SaltedAuthenticationInfo
SaltedAuthenticationInfo is an interface. For convenience, the Shiro API provides a number of default options. If possible, try using one of the default implementations; Do not create your own. I suggest SimpleAuthenticationInfo , which implements more than just SaltedAuthenticationInfo , but will probably be enough for your purposes.
See org.apache.shiro.authc.SimpleAuthenticationInfo for more information.
If you absolutely must implement your own SaltedAuthenticationInfo , you should carefully monitor the documentation.
See org.apache.shiro.authc.AuthenticationInfo and org.apache.shiro.authc.SaltedAuthenticationInfo for more information.
HashedCredentialMatcher
boolean doCredentialsMatch(AuthenticationToken, AuthenticationInfo) actually executes the authentication logic.
This method accepts user-provided credentials in the form of AuthenticationToken and compares them with previously saved credentials in the form of AuthenticationInfo .
You have to make sure that you first pass all the necessary information to the HashCredentialMatcher , though (iterations, algorithm and salt in SaltedAuthenticationInfo ).
using a pseudo example
final int iterations = 50000; AuthenticationToken authToken = ...; SaltedAuthenticationInfo saltedAuthInfo = ...; HashedCredentialsMatcher authenticator = new HashedCredentialsMatcher(Sha256Hash.ALGORITHM_NAME); authenticator.setHashIterations(iterations); final boolean successfulAuthentication = authenticator.doCredentialsMatch(authToken, saltedAuthInfo);
See org.apache.shiro.authc.credential.HashedCredentialsMatcher for details.
Other safety notes
Salt length
256-bit salt looks good. With a salt that is large, you minimize the risk that two users will have one salt. Keep in mind when choosing the salt that the Birthday Paradox plays.
Number of iterations
Generally, you should never use less than 10,000. You are currently using 512,
String hashedPasswordBase64 = new Sha256Hash(inPassword, salt, 512).toBase64();
Most hashing algorithms are extremely fast (including sha256), you do not want any potential hackers to provide any services. The more iterations you use, the slower authentication will be, but it also slows down hacking attempts.
You need to set the maximum possible number of iterations, while maintaining acceptable responsiveness for your application. You may be surprised how tall you can. Personally, I tend to use millions; but I'm paranoid and don't mind a little delay
See Key Stretching for more details.
Personally, I would avoid hard coding any hash parameters (hash algorithm, salt size, iteration counter, etc.)

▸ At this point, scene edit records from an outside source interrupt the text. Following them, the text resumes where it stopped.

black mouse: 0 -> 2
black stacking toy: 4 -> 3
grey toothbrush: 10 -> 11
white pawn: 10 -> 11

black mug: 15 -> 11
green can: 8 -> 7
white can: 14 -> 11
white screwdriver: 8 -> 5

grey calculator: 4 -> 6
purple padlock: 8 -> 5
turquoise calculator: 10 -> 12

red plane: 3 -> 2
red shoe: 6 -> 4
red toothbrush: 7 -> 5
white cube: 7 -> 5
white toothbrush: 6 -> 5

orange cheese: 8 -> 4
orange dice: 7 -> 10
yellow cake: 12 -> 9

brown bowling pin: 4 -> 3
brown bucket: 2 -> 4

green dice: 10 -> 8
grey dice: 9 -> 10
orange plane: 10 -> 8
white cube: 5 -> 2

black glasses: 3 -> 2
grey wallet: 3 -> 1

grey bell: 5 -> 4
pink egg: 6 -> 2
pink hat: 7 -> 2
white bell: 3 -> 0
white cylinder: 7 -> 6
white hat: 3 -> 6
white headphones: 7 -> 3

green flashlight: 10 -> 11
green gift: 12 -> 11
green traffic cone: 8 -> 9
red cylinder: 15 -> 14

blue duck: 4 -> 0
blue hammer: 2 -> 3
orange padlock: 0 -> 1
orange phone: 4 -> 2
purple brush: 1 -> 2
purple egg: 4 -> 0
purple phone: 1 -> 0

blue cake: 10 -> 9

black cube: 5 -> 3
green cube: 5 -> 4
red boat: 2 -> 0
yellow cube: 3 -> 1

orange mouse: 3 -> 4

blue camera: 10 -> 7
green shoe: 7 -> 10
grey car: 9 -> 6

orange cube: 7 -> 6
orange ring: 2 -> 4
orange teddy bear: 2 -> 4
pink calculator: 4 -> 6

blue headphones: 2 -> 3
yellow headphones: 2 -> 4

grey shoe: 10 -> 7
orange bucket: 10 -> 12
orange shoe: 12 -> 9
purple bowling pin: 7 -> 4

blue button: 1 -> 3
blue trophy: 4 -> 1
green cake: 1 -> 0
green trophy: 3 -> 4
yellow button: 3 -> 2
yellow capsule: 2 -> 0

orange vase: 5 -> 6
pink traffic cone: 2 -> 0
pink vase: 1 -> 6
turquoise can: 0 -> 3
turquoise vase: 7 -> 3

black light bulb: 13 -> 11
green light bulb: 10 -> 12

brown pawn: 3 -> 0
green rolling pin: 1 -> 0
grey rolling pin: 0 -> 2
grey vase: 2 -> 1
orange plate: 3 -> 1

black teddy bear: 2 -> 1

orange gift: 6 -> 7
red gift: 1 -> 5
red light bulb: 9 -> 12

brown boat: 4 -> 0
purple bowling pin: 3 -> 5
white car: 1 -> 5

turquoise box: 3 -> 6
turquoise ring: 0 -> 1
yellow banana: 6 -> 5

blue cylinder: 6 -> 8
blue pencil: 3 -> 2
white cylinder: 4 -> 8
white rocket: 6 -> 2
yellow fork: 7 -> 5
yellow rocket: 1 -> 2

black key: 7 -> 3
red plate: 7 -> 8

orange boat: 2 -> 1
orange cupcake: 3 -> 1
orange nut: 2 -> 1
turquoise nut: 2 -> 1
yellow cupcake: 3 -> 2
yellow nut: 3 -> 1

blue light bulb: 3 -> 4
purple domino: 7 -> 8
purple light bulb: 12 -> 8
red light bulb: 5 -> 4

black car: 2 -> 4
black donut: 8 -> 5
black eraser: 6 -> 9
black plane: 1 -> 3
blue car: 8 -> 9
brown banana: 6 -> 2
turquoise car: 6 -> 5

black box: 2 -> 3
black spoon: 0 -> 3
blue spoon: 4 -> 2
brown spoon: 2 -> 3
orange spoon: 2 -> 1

Due to the hard coding of these values, you limit your immediate ability to adapt and respond.
Storing these values with hashed credentials allows for more dynamic authentication, where you can configure and deploy stronger algorithms in the future with relatively little effort.
For example, your default hash algorithm might be sha256, using 50,000 iterations and a 256-bit salt. In the future, although 50,000 iterations may not be enough.
Without any problems, you can change the preferred configuration of the algorithm to repeat 100,000 times for all new passwords. You do not need to worry about breaking old passwords, because you do not change the algorithm parameters that you saved with existing credentials. You can also use this to completely resize the salt or even the algorithm.
If you wish, you can force everyone to change their password; forcing users to pick up a new (hopefully stronger) algorithm setting.
The Unix operating system has done this for many years with / etc / shadow .
It takes a little more effort, but it's worth the investment. Strong authentication is critical.